Но увы! — не все муравьи вступают в межплеменной союз с добрыми намерениями. Есть среди них мелкие воришки и грабители, которые чернят доброе имя всего муравьиного племени.

В степных районах нашей страны живет муравей-вор соленопсис. Свои притоны он устраивает рядом с гнездами честных муравьев. Запутанным лабиринтом тянутся его узкие разбойничьи ходы к дому соседа и пронзают густой сетью стены всех жилых помещений в нем. Из узких потайных ходов, в которые крупные муравьи не могут забраться, муравей-вор совершает набеги на хозяйских личинок и куколок и пожирает их.

Муравьи-хозяева ничего не могут поделать с разбойниками: те так малы и проворны, что всегда успевают спрятаться в какую-нибудь щель, и так отважны и злы, что нередко переходят в контрнаступление и атакуют преследователей.
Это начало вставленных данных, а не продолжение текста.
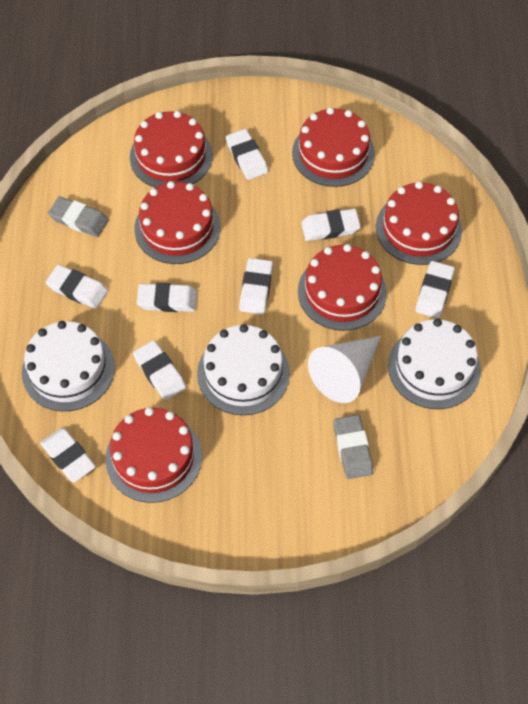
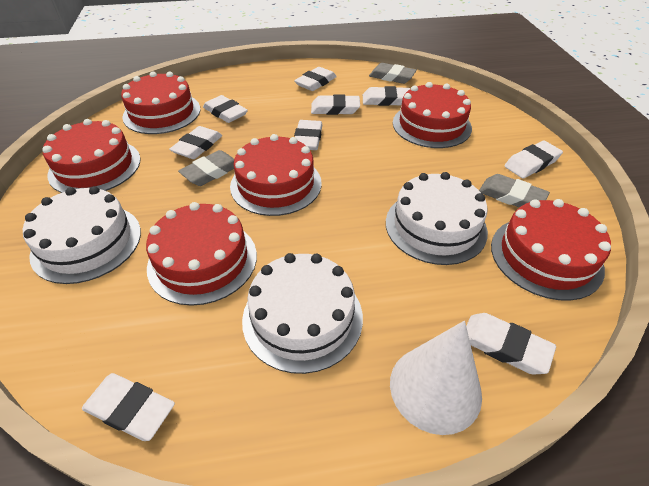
grey eraser: 2 -> 3
white eraser: 8 -> 9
Кровавый муравей, окруженный ворами, словно медведь в своре злых псов, «прямо-таки катается в ярости по земле», хочет схватить врагов челюстями, брызжет в них ядом, но все мимо, все впустую: ловкие «собачонки» почти всегда успевают увернуться.

Разбойничьи обычаи некоторых муравьев ученые называют клептобиозом, «воровской жизнью». Известно несколько видов, у которых стало врожденной привычкой грабить своих собратьев. В семье ведь, говорят, не без урода.

Примирение врагов

Даже такие непримиримые, казалось бы, враги, как муравьи и термиты, и то иногда заключают дружеский союз и объединенными силами борются с жизненными невзгодами.

Наглядные примеры этого разумного альянса часто можно видеть в прериях Южной Бразилии. Большие, длиной почти в сантиметр, черные муравьи кампонотусы, как правило, поселяются в термитниках.

Их привлекают соблазнительные удобства жилища термитов: оно прочное, водонепроницаемое, теплое и, кроме того, хорошо проветривается. Термиты, которых, как полагают некоторые исследователи, именно муравьи загнали в подземелья (поэтому они обычно и духа муравьиного не терпят), на кампонотусов не ополчаются, живут с ними в мире и дружбе. Кампонотусы не воруют «детей» у термитов и даже, наоборот, по первому сигналу тревоги смело бросаются на защиту общего гнезда. Этих крупных и злых муравьев боятся почти все животные. Избегают понапрасну их беспокоить и люди.

Многие термиты, на манер муравьев, тоже объединяются в смешанные колонии и живут одним дружным хозяйством.